Daily Reading for August 30
Pelagius, born in the latter half of the fourth century, was a Celtic Briton. Tradition has it that he was the son of a Welsh bard, which would help to explain his breadth of learning. He was a big, enthusiastic man; even his physical appearance became subject to adverse comment. Augustine’s friend Orosius describes him as a huge, proud Goliath, over-confident in his own strength, and even criticizes Pelagius’ hair-style, which may well have been an early example of the Celtic monastic style modeled on the pre-Christian Druidic tonsure (long but shaved around the sides and back), as opposed to the traditional Roman cut (shaved at the crown of the head). This same issue was to draw attention a few centuries later, at the Synod of Whitby, and of course was much more than a mere disagreement about hair-style. It signaled an unease about the Celtic mission’s readiness to incorporate aspects of the thought and symbolism of the nature mysticism and religious practice that preceded Christianity in Celtic Britain.

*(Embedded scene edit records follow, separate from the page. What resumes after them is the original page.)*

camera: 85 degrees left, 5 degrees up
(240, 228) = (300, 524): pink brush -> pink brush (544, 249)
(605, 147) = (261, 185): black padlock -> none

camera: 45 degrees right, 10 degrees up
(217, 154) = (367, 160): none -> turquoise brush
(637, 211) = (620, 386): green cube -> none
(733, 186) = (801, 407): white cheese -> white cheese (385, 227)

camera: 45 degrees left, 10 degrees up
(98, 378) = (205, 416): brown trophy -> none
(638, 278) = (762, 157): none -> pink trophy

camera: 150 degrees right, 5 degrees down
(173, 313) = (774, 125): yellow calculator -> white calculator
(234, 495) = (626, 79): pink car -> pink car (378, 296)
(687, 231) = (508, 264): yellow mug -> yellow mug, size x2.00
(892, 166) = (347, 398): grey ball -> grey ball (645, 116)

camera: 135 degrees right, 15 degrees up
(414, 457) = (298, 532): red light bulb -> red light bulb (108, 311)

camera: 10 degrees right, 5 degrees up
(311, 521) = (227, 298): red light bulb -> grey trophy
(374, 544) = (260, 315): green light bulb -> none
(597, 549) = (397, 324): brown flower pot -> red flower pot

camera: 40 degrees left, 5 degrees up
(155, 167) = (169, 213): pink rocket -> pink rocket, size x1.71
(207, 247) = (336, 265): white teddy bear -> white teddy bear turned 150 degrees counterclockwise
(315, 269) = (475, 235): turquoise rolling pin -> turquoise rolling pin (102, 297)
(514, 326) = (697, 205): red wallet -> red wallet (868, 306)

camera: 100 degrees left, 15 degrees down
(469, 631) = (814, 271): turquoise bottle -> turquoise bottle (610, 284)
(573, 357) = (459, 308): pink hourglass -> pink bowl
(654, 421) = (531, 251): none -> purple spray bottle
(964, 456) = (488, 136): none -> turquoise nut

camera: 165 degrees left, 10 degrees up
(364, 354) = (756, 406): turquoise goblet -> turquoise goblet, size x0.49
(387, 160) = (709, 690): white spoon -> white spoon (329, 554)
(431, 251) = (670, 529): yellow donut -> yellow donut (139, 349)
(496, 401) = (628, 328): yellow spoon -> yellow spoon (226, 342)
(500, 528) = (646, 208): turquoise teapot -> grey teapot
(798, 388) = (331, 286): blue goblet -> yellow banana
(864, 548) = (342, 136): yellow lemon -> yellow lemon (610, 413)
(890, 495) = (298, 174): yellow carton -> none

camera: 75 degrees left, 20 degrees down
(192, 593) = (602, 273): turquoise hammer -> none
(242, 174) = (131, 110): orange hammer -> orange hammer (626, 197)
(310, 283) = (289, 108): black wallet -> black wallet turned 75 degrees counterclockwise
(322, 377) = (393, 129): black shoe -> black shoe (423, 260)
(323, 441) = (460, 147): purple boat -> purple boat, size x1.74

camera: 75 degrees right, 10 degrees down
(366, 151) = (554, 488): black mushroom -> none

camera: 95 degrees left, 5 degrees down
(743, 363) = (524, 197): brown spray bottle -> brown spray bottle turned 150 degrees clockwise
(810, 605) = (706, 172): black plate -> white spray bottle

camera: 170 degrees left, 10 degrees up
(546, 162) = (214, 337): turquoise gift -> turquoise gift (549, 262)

The early writings of Pelagius contain themes that would develop into some of the main characteristics of the Celtic tradition over the following centuries. Pelagius even makes reference, for example, to the practice of finding an anamchara or ‘soul friend’, a well-known feature of the spiritual discipline within the Celtic Church in later centuries. Typically, he focuses less on looking to the organized Church for spiritual counsel than on finding in life a ‘friend of the soul’, one to whom the inner self can be opened, ‘hiding nothing’, as Pelagius says, ‘revealing everything’ in order to know and further explore what is in one’s own heart.
From Listening for the Heartbeat of God: A Celtic Spirituality by J. Philip Newell (Paulist Press, 1997).